Diagnosis of a concurrent endocrinopathy with GBM is thought to be significant with odds of GBM significantly increased in dogs with hyperadrenocorticism as well as hypothyroidism. This relationship may be underestimated given the potential for undiagnosed endocrinopathies at the time of GBM diagnosis12. Interestingly breeds predisposed to GBM such as the Shetland Sheepdog and Miniature Schnauzer also have a predisposition to hyperlipidaemia. Both hypertriglyceridaemia and hypercholesterolaemia have been significantly associated with GBM4,5. The high potential for dyslipidaemia with both endocrinopathies, and altered steroid metabolism with hyperadrenocorticism, could impact bile composition and gall bladder motility with implications for GBM formation. Gall bladder dysmotility may enable luminal bile supersaturation and stasis with resultant epithelial damage and mucus hypersecretion. Gall bladder dysmotility could simply be a consequence of mucoid distension, although dysmotility in the presence of mild gall bladder disease (biliary sludge) has been documented giving support to a potential primary role.

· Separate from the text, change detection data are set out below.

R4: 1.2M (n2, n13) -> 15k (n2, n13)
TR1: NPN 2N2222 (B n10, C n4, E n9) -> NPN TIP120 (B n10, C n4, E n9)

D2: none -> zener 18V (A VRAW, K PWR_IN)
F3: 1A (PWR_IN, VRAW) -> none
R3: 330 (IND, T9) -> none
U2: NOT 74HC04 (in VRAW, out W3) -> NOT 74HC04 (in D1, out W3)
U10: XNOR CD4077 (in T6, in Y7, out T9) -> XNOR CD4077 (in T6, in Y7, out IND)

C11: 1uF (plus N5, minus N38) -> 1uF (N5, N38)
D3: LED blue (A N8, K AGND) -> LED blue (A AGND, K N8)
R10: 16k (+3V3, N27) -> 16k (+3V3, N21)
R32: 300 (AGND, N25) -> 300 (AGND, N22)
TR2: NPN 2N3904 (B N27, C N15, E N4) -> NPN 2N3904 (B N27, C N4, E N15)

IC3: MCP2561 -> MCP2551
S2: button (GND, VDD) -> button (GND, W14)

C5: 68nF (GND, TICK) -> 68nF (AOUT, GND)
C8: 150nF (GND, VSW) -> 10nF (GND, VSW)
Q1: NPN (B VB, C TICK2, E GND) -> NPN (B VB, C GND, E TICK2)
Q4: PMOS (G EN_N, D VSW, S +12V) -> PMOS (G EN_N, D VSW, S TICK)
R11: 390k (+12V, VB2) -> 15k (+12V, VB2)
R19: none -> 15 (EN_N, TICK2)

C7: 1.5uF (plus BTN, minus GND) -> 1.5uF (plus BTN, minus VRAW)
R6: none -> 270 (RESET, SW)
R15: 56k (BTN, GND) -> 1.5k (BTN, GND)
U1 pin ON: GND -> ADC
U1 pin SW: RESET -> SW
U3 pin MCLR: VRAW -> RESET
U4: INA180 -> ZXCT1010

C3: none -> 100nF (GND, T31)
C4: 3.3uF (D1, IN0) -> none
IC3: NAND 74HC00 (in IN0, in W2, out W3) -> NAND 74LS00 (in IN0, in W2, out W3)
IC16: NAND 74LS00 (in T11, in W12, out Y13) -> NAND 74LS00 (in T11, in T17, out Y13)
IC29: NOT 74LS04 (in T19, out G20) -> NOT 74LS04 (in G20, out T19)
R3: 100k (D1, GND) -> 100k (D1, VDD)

The aetiopathogenesis of GBM remains largely uncertain and further work is required to validate current hypotheses and explore new ones. In the meantime, an increased understanding of breed predisposition and concurrent disease processes should serve to heighten surveillance in at-risk individuals with potential implications for earlier GBM diagnosis and improved patient management.